Source: Bookmice.net
Marshall Stelzriede’s Wartime Story, a Web site about the World War II experiences of B-17 navigator Marshall Stelzriede, provides news articles covering the balloon bombs during the war. For example, a May 22, 1945 article from Tacoma, Washington’s News Tribune writes, “Japanese long range balloons have made sporadic attacks on the western part of North America during the last several months, the army and navy reported today.”

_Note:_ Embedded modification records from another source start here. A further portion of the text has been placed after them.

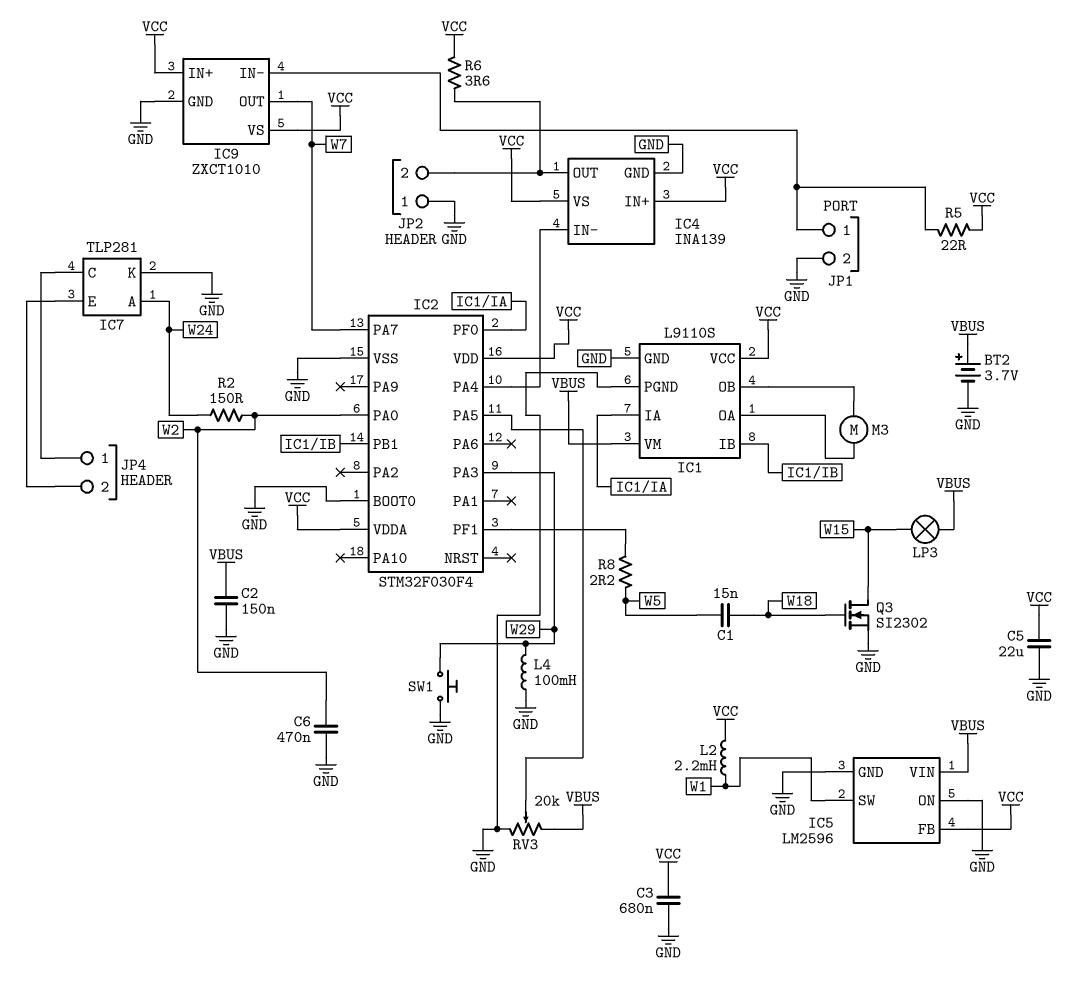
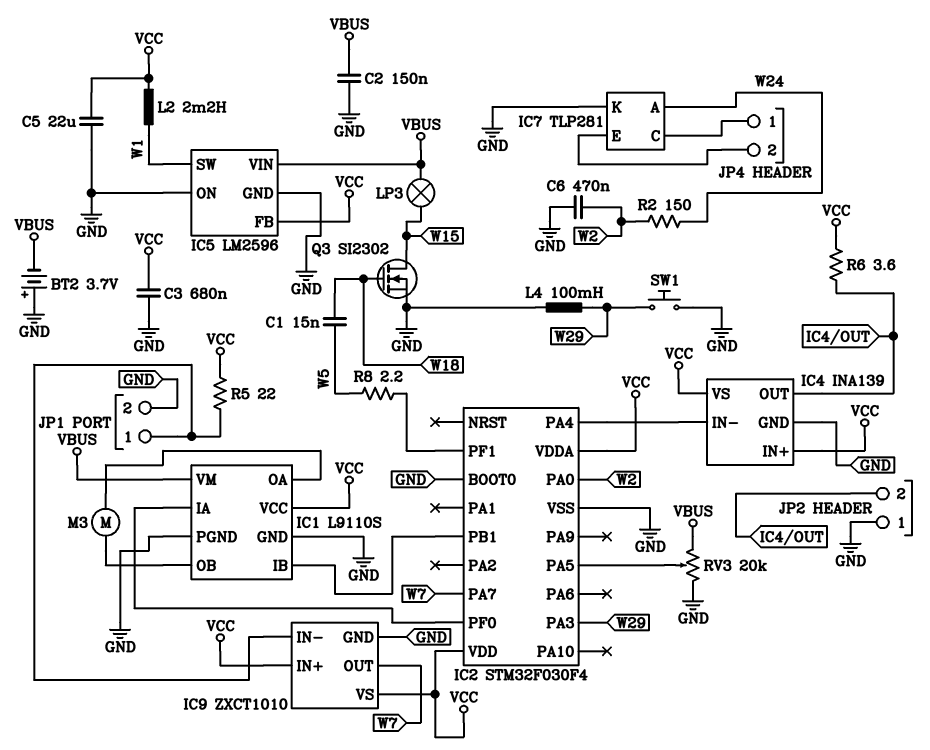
BT2: 3.7V (plus VBUS, minus GND) -> 3.7V (plus GND, minus VBUS)

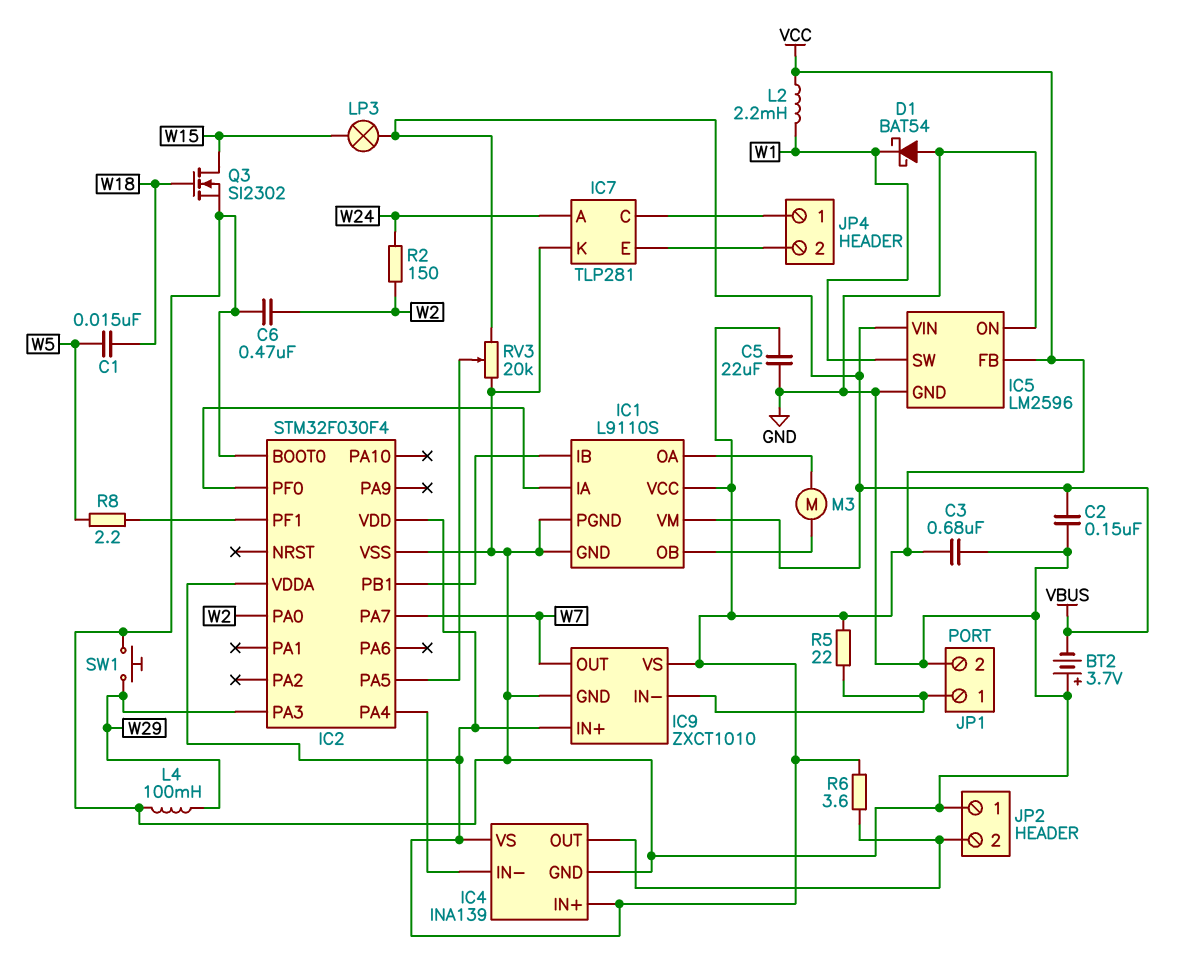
D1: none -> schottky BAT54 (A GND, K W1)

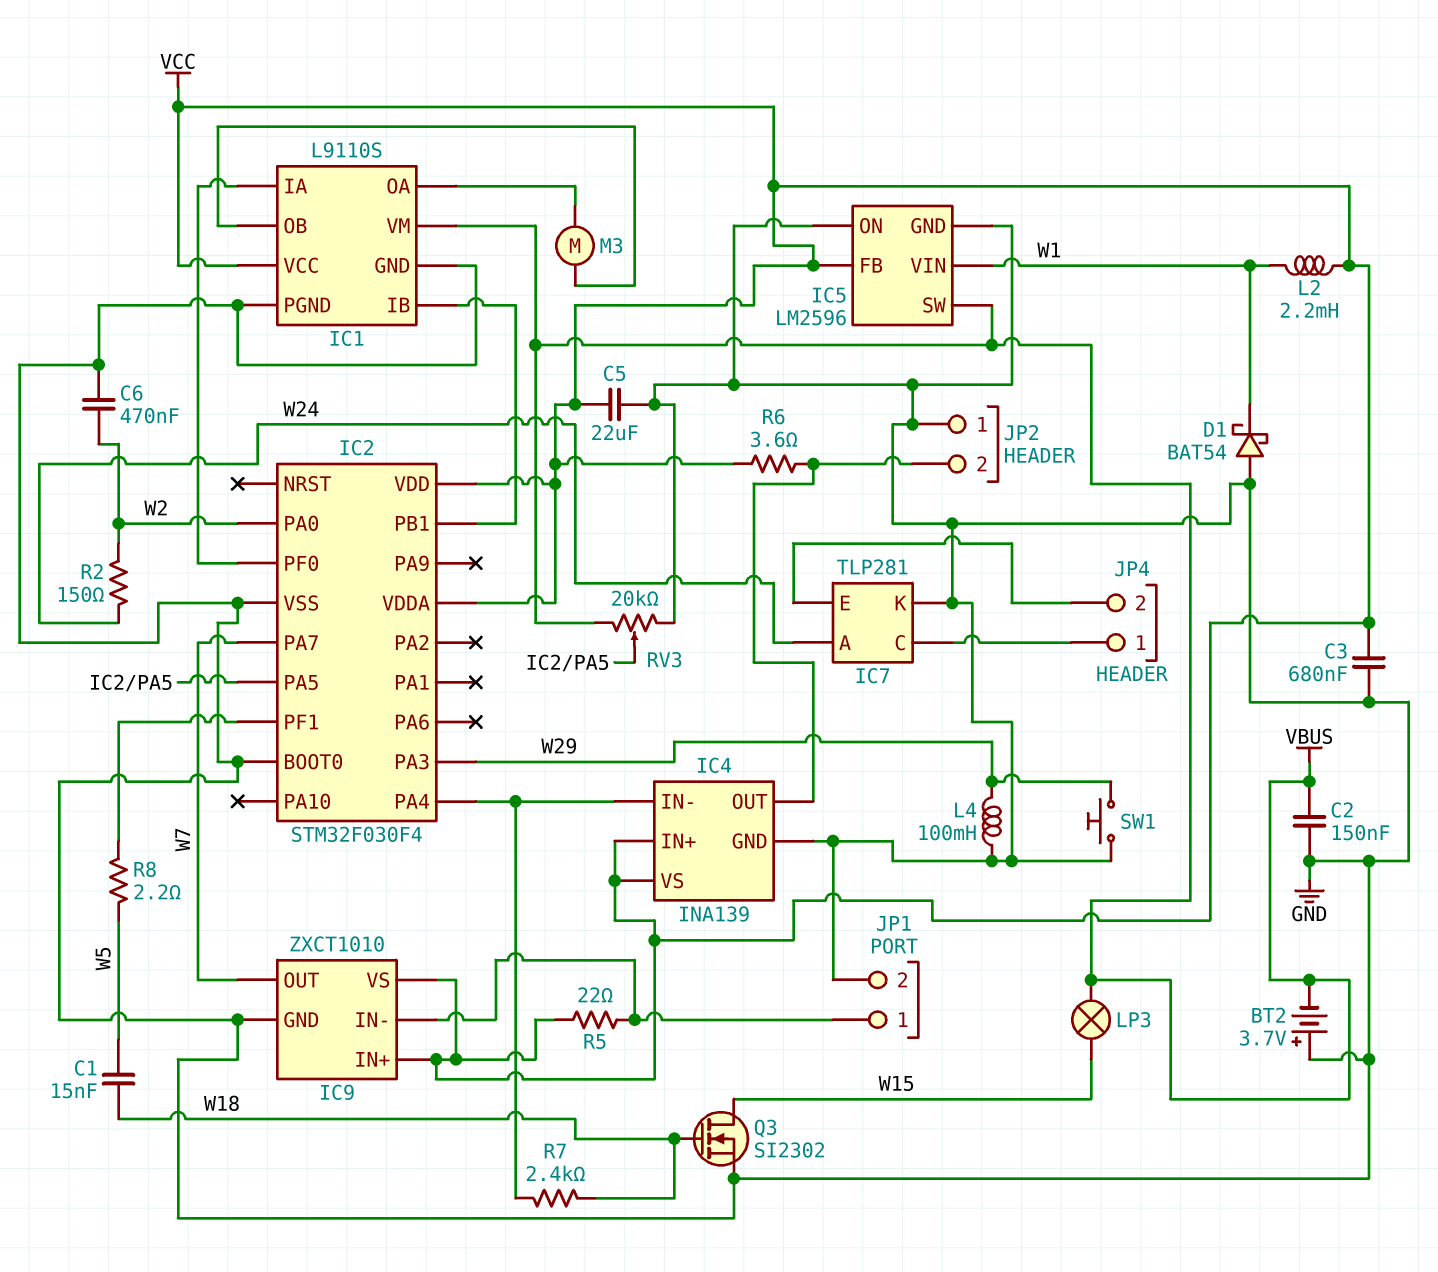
IC5 pin SW: W1 -> VBUS
IC5 pin VIN: VBUS -> W1
R7: none -> 2.4k (IC2/PA4, W18)

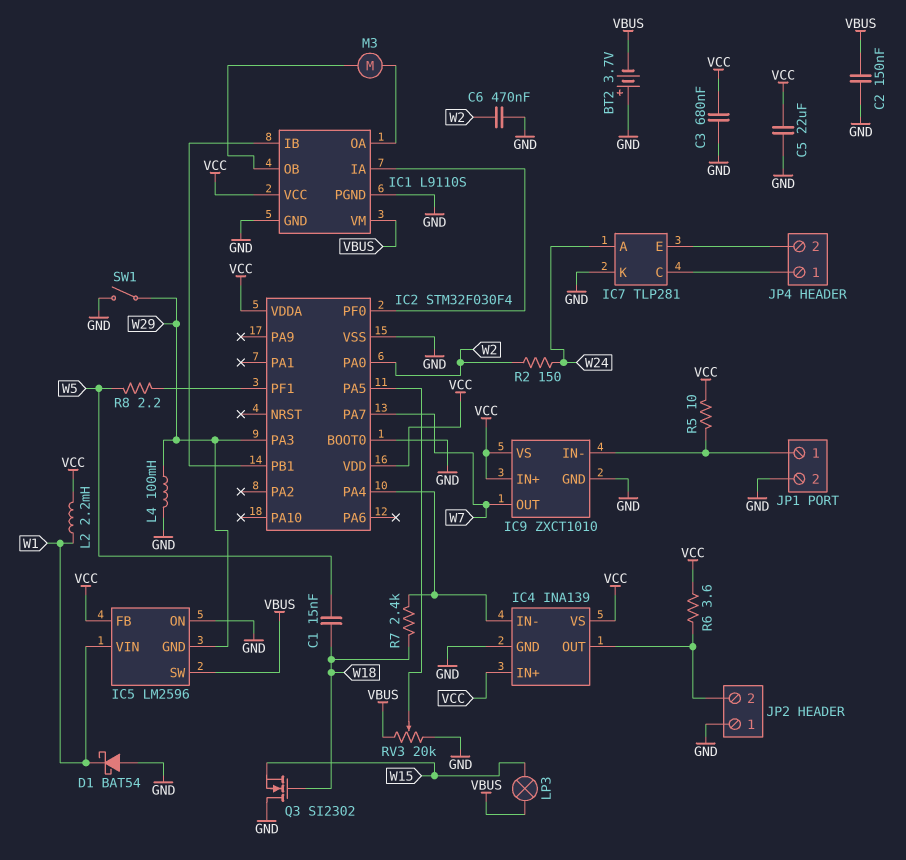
IC5 pin GND: GND -> W29
Q3: NMOS SI2302 (G W18, D W15, S GND) -> NMOS SI2302 (G W18, D GND, S W15)
R5: 22 (IC9/IN-, VCC) -> 10 (IC9/IN-, VCC)
SW1: button (GND, W29) -> switch (GND, W29)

Source: Marshall Stelzriede’s Wartime Story
The Doolittle Raid is believed to have sparked the Japanese Fu-Go balloon retaliation. The Doolittle Raid was a risky American mission using bombers to take out key targets in Tokyo, after taking off from short aircraft carrier decks in the darkness, with minimal fuel. Seen as American revenge for Pearl Harbor, the raid was “a tremendous boost to American morale, which had been severely tested by four long months of defeat and loss.”
Source: The USS Enterprise CV-6 Association
Related Topics: Other lesser-known World War II attacks on the United States
The balloon bombs are not the only World War II occurrence largely unknown by Americans today. In 1942, a Japanese submarine shelled Fort Stevens on the Oregon coast, which “went into the history books as the only hostile shelling of a military base on the U.S. mainland during World War II and the first since the War of 1812.” Then, a few months later, Japanese planes dropped bombs into Oregon, causing forest fires on two separate occasions.
Source: Oregon State Archives
A 2006 article in America in WWII magazine describes the highly effective German U-boat presence on America’s Atlantic coast during World War II. “Ship by sinking ship, the Nazis achieved a victory over the United States comparable to and even more devastating than the one the Japanese had enjoyed at Pearl Harbor a few weeks earlier. … Meanwhile, the American people were not being told how close they were to disaster.”
Source: America in WWII
Reference: Balloon wars in history
“On a Wind and a Prayer,” a 2005 documentary, describes the history of balloon warfare and the Fu-Go weapons. The site includes a video trailer for the film, facts about the Japanese campaign, and the story of an Austrian balloon attack on Venice during the 1848 Venetian independence revolt. “Although the bombs did little physical damage, their psychological effect was immense, causing the Venetians to capitulate on the 24th of August, 1849.”